Não é como se eles fossem felizes ou coisa assim. Quem pode viver feliz passando quase o tempo todo com medo? Minuto após minuto apenas procurando comida e se escondendo. E ainda assim eles tinham conseguido fazer um filho. Uma criança que ia nascer em breve, para sofrer junto com os dois.

A verdade é que em todos os sete mares não havia uma só alma feliz. Não se você fosse um animal. Os humanos atacavam por cima, com suas embarcações velozes e seus arpões recheados de explosivos. Dentro da água, eles tinham enfiado os sonares. Um barulho insuportável, que desestabilizava o mundo de um cetáceo por completo. Eles ficavam confusos, não conseguiam se orientar, muito menos se comunicar. O cérebro parecia inchar e a cabeça seguia latejando por dias e dias mesmo depois de se afastarem dos ruídos.

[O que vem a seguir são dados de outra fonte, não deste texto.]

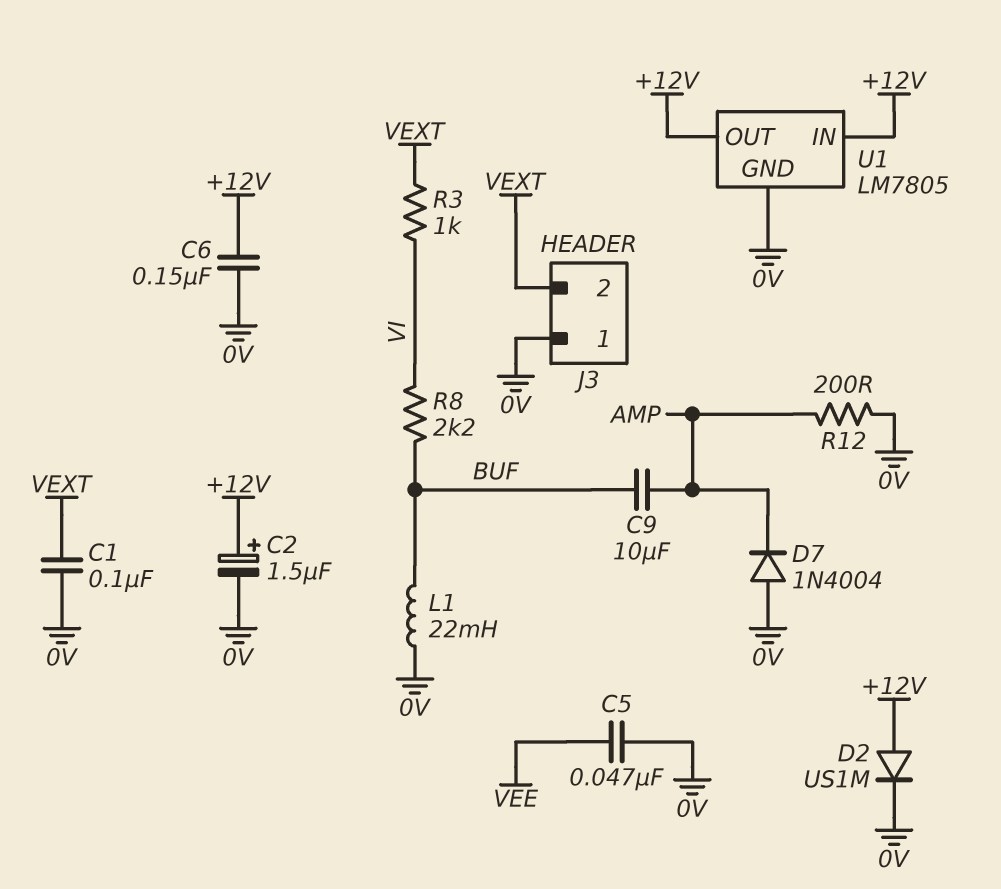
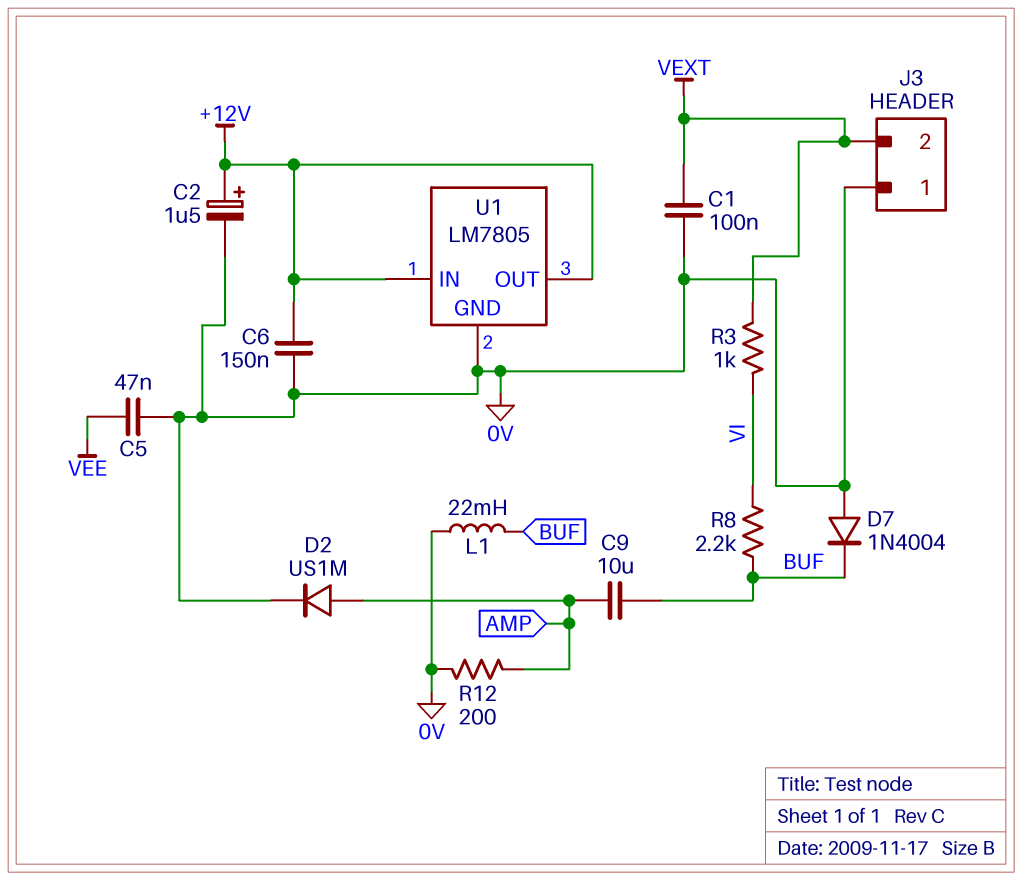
D2: diode US1M (A +12V, K 0V) -> diode US1M (A AMP, K 0V)
D7: diode 1N4004 (A 0V, K AMP) -> diode 1N4004 (A 0V, K BUF)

Foi por causa de um sonar que eles não conseguiram ver o perigo. Tentaram fugir. Afinal, é o que todo animal pode fazer, não é? Só pode fugir e fugir, torcendo para que os humanos se cansem. Mas era tarde demais. Ele assistiu a tudo. A companheira agonizando, sendo içada enquanto seu sangue escorria. Não era a primeira vez que via alguém amado se esvair lentamente enquanto os caçadores comemoravam. Era isso que os homens faziam sempre. Era como se não soubessem que elas, as baleias, também queriam viver.

“Nós também matamos outros animais. Mas não fazemos das vidas deles um inferno, não caçamos dia e noite até que todos estejam mortos, se esvaindo. Nós não ficamos felizes por matar, nós não acumulamos corpos e seus retalhos”, ele pensou. E então veio o estrondo. Aconteceu aquilo que nem mesmo ele esperava. O bebê caiu de dentro do corpo da fêmea, da sua companheira, da sua melhor amiga. Os humanos, por incrível que pareça, se assustaram. Tremeram, gritaram nervosos, entraram em pânico.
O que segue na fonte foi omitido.